20. Governing Law. The provisions and terms of this Warrant shall be governed by and construed in accordance with the internal laws of the State of California without giving effect to its principles regarding conflicts of laws.
21. Successors and Assigns. This Warrant shall be binding upon the Company’s successors and assigns and shall inure to the benefit of the Holder’s successors, legal representatives and permitted assigns.
22. Business Days. If the last or appointed day for the taking of any action required or the expiration of any rights granted herein shall be a Saturday or Sunday or a legal holiday in California, then such action may be taken or right may be exercised on the next succeeding day which is not a Saturday or Sunday or such a legal holiday.

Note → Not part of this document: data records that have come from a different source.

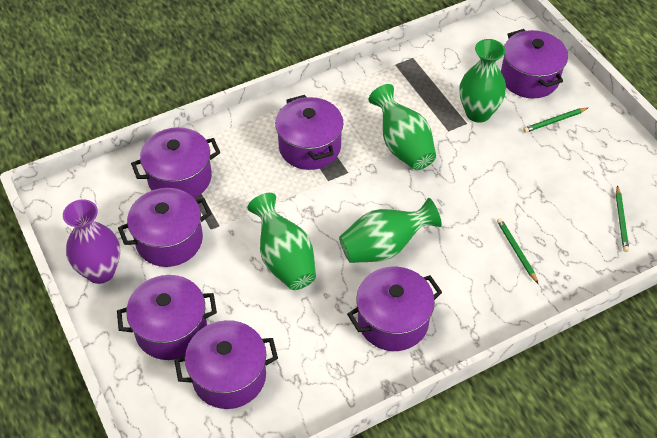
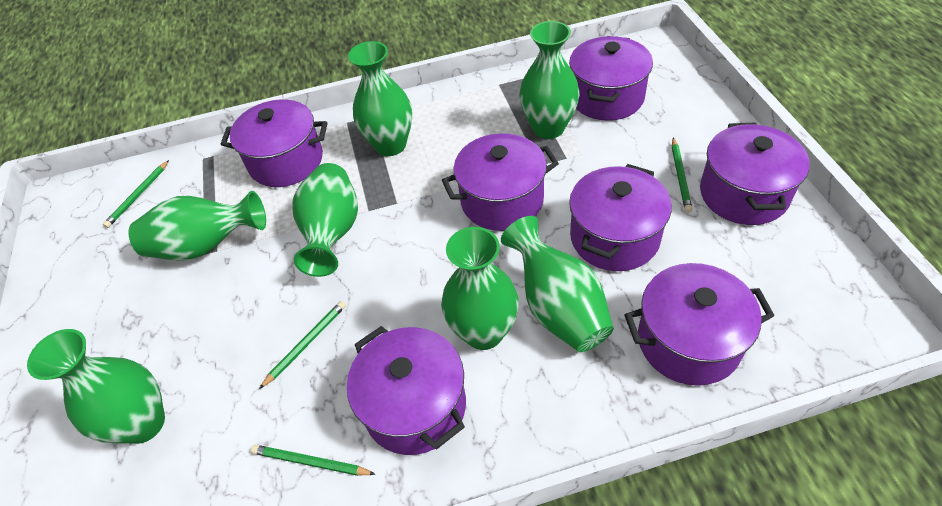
green pencil: 3 -> 4
green vase: 4 -> 7
purple vase: 1 -> 0

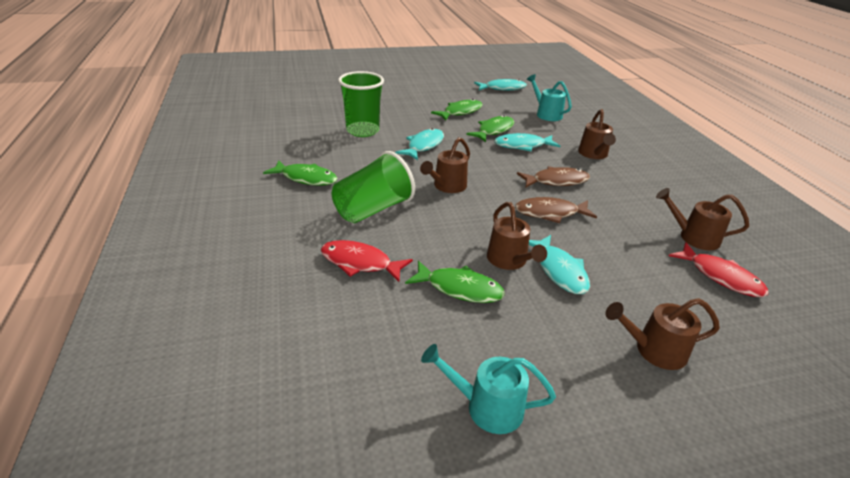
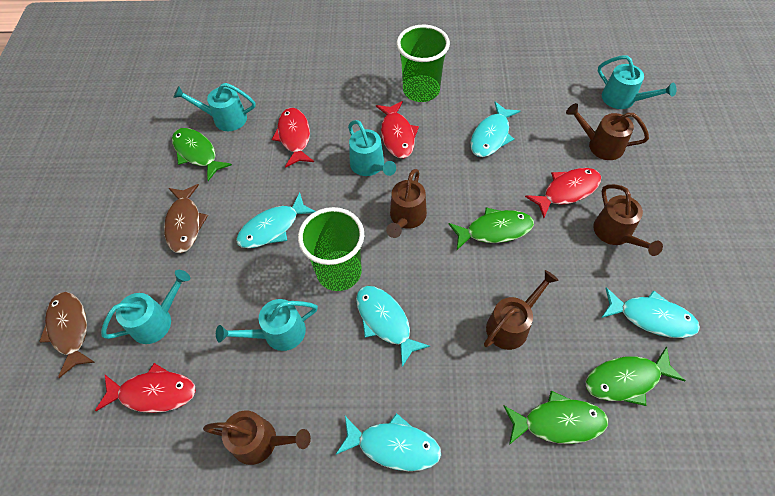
red fish: 2 -> 4
turquoise fish: 4 -> 5
turquoise watering can: 2 -> 5

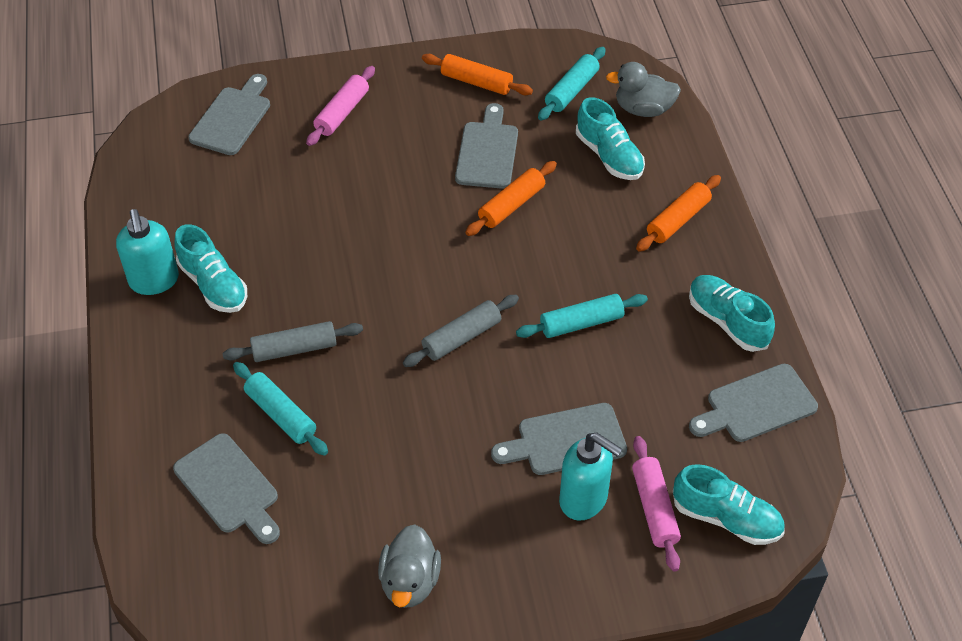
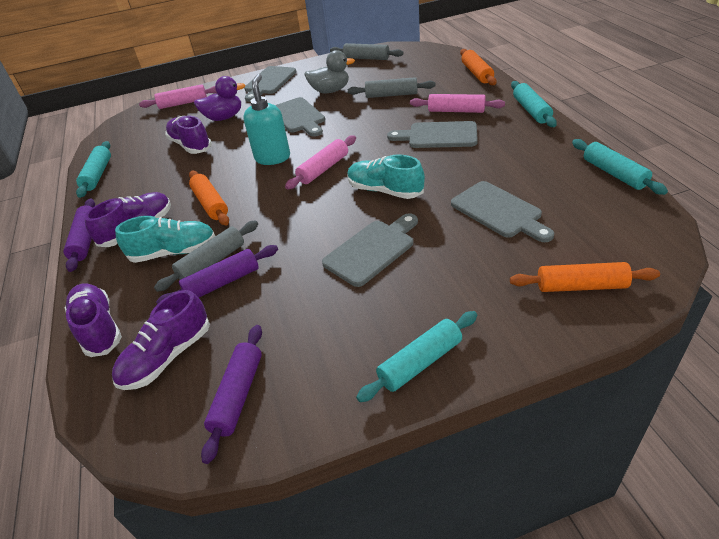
grey duck: 2 -> 1
grey rolling pin: 2 -> 3
pink rolling pin: 2 -> 3
purple duck: 0 -> 1
purple rolling pin: 0 -> 3
purple shoe: 0 -> 4
turquoise rolling pin: 3 -> 4
turquoise shoe: 4 -> 2
turquoise soap dispenser: 2 -> 1

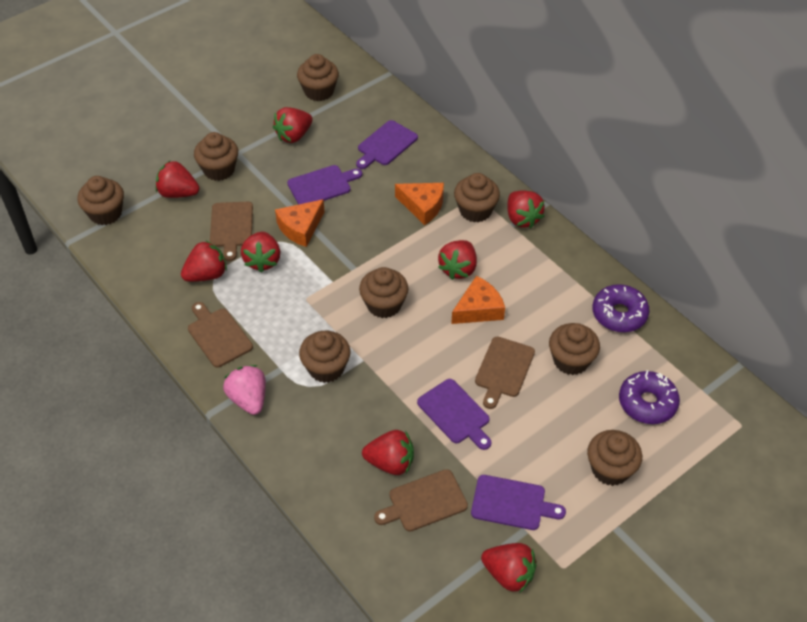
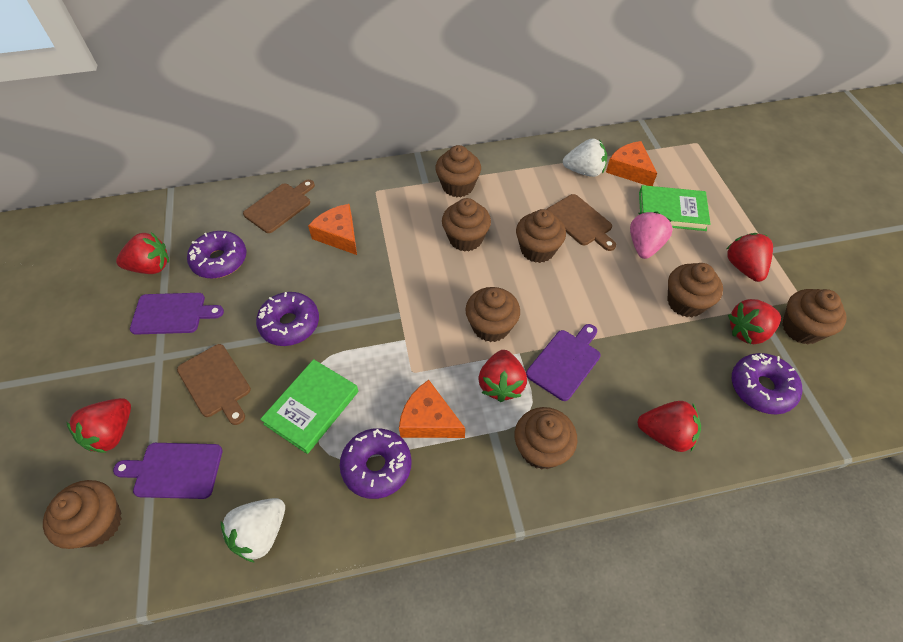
brown cutting board: 4 -> 3
green book: 0 -> 2
purple cutting board: 4 -> 3
purple donut: 2 -> 4
red strawberry: 8 -> 6
white strawberry: 0 -> 2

23. Qualifying Public Offering. If the Company shall effect a firm commitment underwritten public offering of shares of Common Stock which results in the conversion of the Preferred Stock into Common Stock pursuant to the Company’s Articles in effect immediately prior to such offering, then, effective upon such conversion, this Warrant shall change from the right to purchase shares of Preferred Stock to the right to purchase shares of Common Stock, and the Holder shall thereupon have the right to purchase, at a total price equal to that payable upon the exercise of this Warrant in full, the number of shares of Common Stock which would have been receivable by the Holder upon the exercise of this Warrant for shares of Preferred Stock immediately prior to such conversion of such shares of Preferred Stock into shares of Common Stock, and in such event appropriate provisions shall be made with respect to the rights and interest of the Holder to the end that the provisions hereof (including, without limitation, the provisions for the adjustment of the Purchase Price and of the number of shares purchasable upon exercise of this Warrant and the provisions relating to the net issue election) shall thereafter be applicable to any shares of Common Stock deliverable upon the exercise hereof.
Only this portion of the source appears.